Dönemin UBP hükümeti de bu gibi girişimlere destek vererek, adayları listelerde
öne çıkardılar, ancak, tercihli oy sistemi nedeniyle bu kişiler seçilemediler.
Bunları yaşadık ve üzüldük. Bugün (2004-2005 NP)bu kopma daha da kesinleşti ve referandum sürecinde toplum bıçak gibi
kesildi ortadan. Bugün itibarıyla Denktaş, yakınları ve Anadolu’dan gidenler
ile Kıbrıs aydınları iyice bölünmüş durumdalar.” … Gül İnanç, İnal Batu’ya
1966- 1967 döneminde elçilik ile TMT arasında yaşanan sorunları anımsatıyor ve
kendi döneminde de böyle sorunlar olup olmadığını soruyor. İnal Batu’nun cevabı kısa: “Özel harp, derin devlettir, onun uzantısı
da TMT. İnanç yeniden ekliyor: “Bu
üçlü yapı nasıl bir sorun yaratıyordu? Aslında bir de bunun hükümet ayağı var,
Kıbrıs Türk liderliği ayağı var…” Batu’nun cevabı yine kısa ama ilginç ve
açılması gereken ifadeler: “Bir de Kıbrıslılar var. Üçlü değil ayak: Elçilik,
Genelkurmay, Türk derin devleti, Kıbrıslı liderler ve Kıbrıslılar. Bu nasıl bir
sorun yarattı diye mi soruyorsunuz?” İnanç’tan “evet” yanıtını alınca da çok
ilgi çelici şeyler söylüyor İnal Batu; “… Kısacası Genelkurmayla TMT birdir.

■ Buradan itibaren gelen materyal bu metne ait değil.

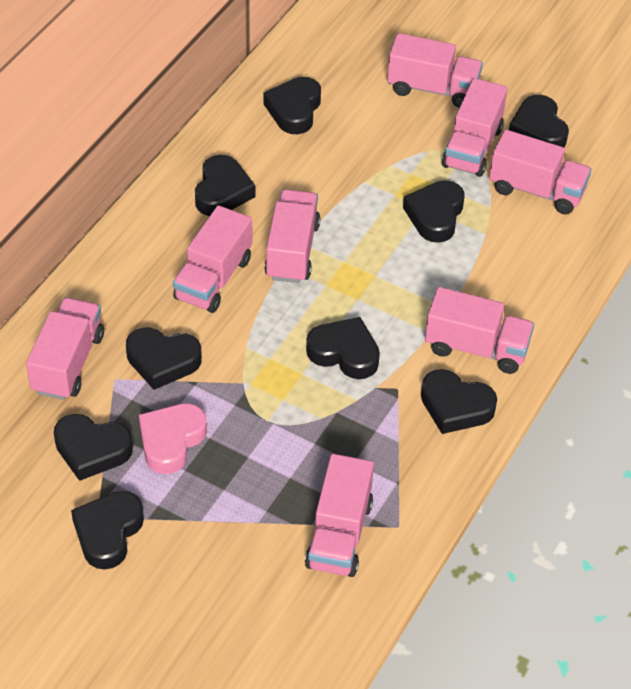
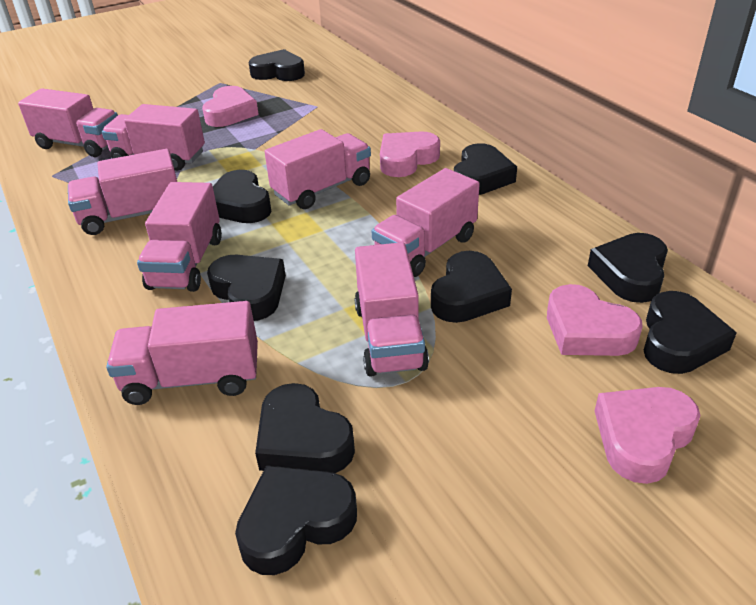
pink heart: 1 -> 4

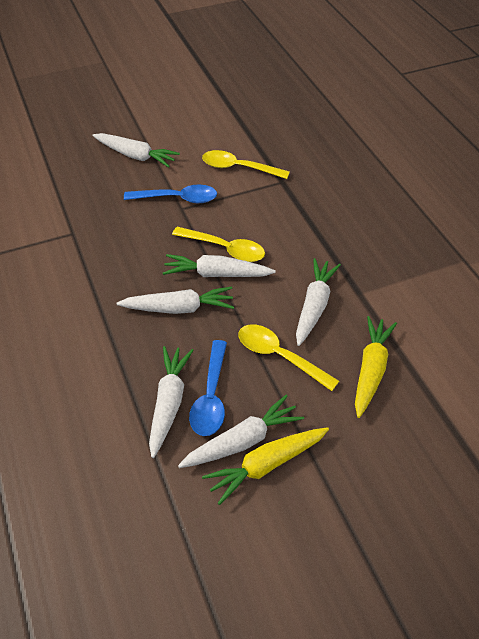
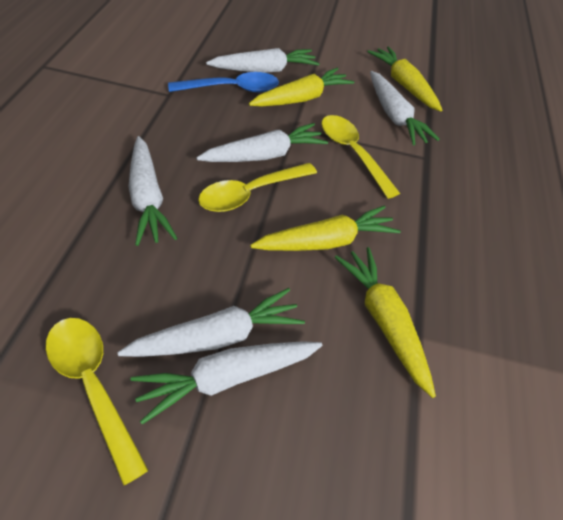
blue spoon: 2 -> 1
yellow carrot: 2 -> 4

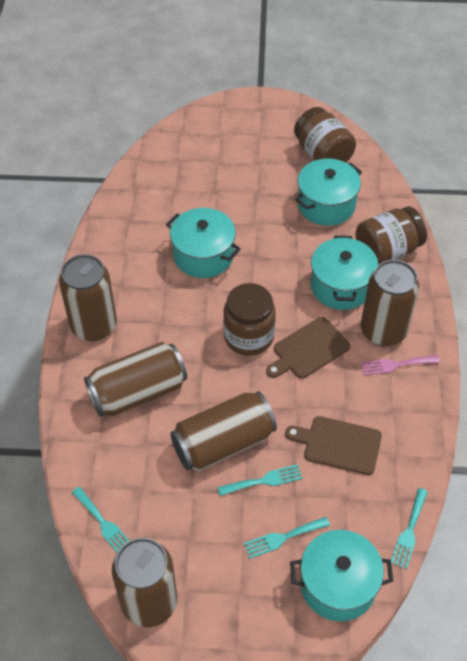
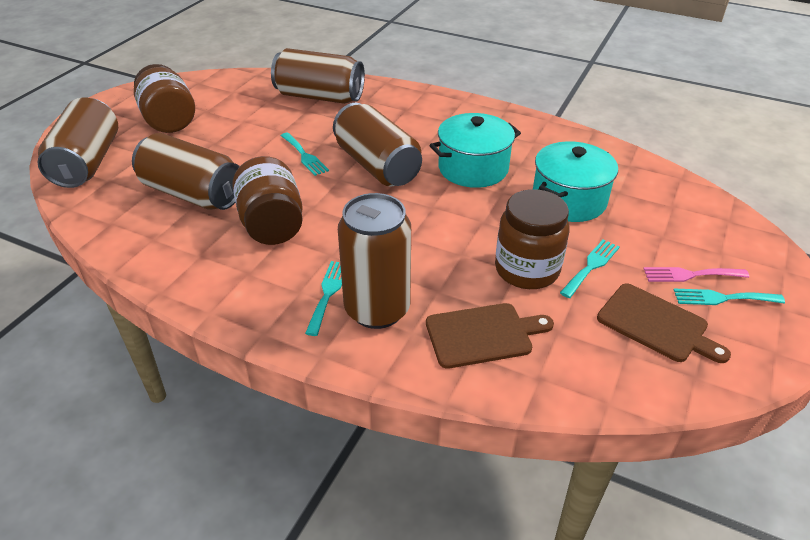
turquoise pot: 4 -> 2

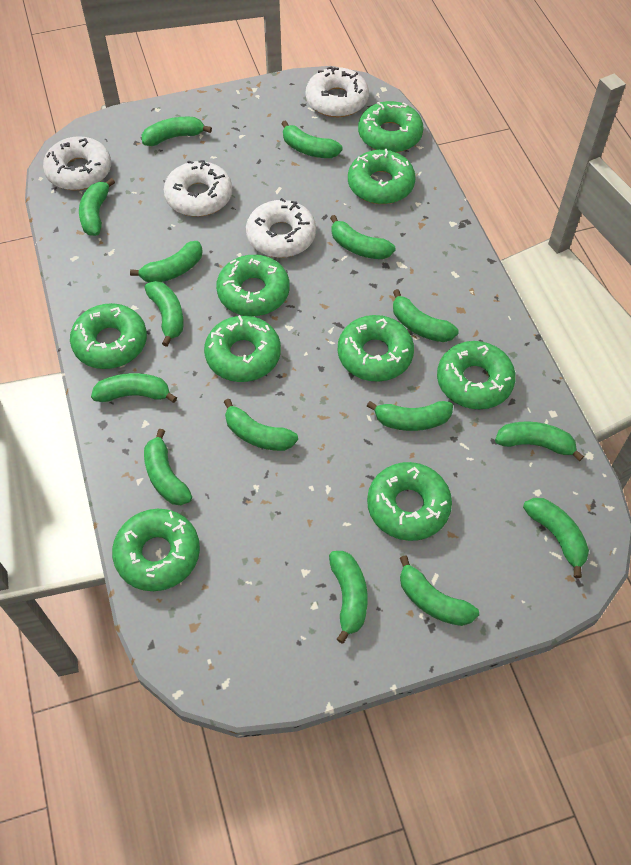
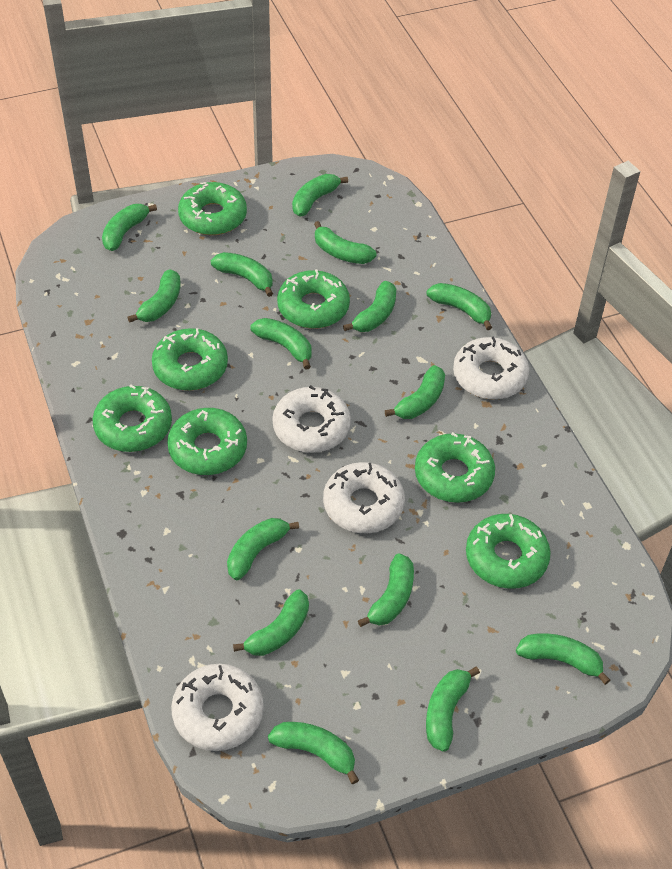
green donut: 9 -> 7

Ben, büyükelçilerle de Genelkurmay veya TMT arasında bir problem yaşandığını
tahmin etmiyorum. Belki bireysel bazı olaylar olmuştur, (İnal Batu, belki
yaşanmıştır, belki olmuştur diyor ama bu tür olaylar olduğu bugün dahi
anlatılmaktadır) mesela bir TMT komutanı
falanca yerde birisine bir büyük haksızlık yapmıştır, şiddet kullanmıştır
belki, bilmiyorum ya da o kişi, Genelkurmay ve büyükelçilik tarafından
cezalandırılmıştır, geri alınmıştır. Ama gerçekleştiyse bunlar bireysel olaylar
olarak kalmışlardır. Genelkurmay, büyükelçilik -büyükelçilik derken, Türk
hükümeti- ve TMT arasında kurumsal bir çatışma olmamıştır. Geriye kalıyor
Kıbrıs Türk yönetimi. O da 1980’li yıllara kadar çok zayıftı. Sistem içi
muhalefet, yani Türkiye’ye bağlı, Denktaş’a ve onun arkadaşlarına karşı
muhalefet, ancak 1970’li yılların sonunda, 1980’lerde başladı ve bu bir sol
muhalefet olarak gelişti. İşte o dönemde CTP ile bizim kurumlar arasında
çatışmalar başladı. Nitekim Özker Özgür, Alpay Durduran gibi Kıbrıslı liderler
Genelkurmay, büyükelçilik ve Denktaş’ı üzecek, kızdıracak çıkışlar yapmaya
başladılar. Onlara karşı bir şiddet uygulanmadı, radikal tedbirler alınmadı, ancak,
onlar dışlandı. Seçimlerde bütün kurumlar açık bir şekilde mevcut hükümetin ve
Denktaş’ın yanında yer aldı, bu şekilde sol muhalefete karşı konuldu. Bu tarz
gerginliklerin yaşandığı dönemde CTP liderlerinin ellerindeki diplomatik
pasaportlara el konulması ve onları suçlayan sert açıklamaların yapılması gibi
oldukça sert tedbirler de uygulandı. Bu tür bir muhalefet eğer TMT döneminde
yaşansaydı, birtakım Kıbrıslı solcu liderlerin bugün yaptığı çıkışlar o dönemde
yapılmış olsaydı, iş şiddete dönüşebilirdi. Olmadı, ustalıkla geçiştirildi, bir
evrim yaşandı ve bugün sol birinci parti oldu ...” İnal Batu, anlattığı dönemin, KKTC’nin ilanına
kadar olan dönem olduğunu söylüyor. KKTC’nin ilanından sonra devlet protokolü
değişmiş ve bu değişiklikleri bizzat Batu önermiş. Çok geniş yetkilerini iade
ettiğini söyleyen Batu, bu durumu şöyle anlatıyor: “… Kendi yetkilerimin
azalmasını yazılı olarak bizzat ben talep ettim. Nedir bunlar? Mesela protokol
sırasını değiştirttim, Türkiye Büyükelçisi hemen Denktaş’tan sonra geliyordu.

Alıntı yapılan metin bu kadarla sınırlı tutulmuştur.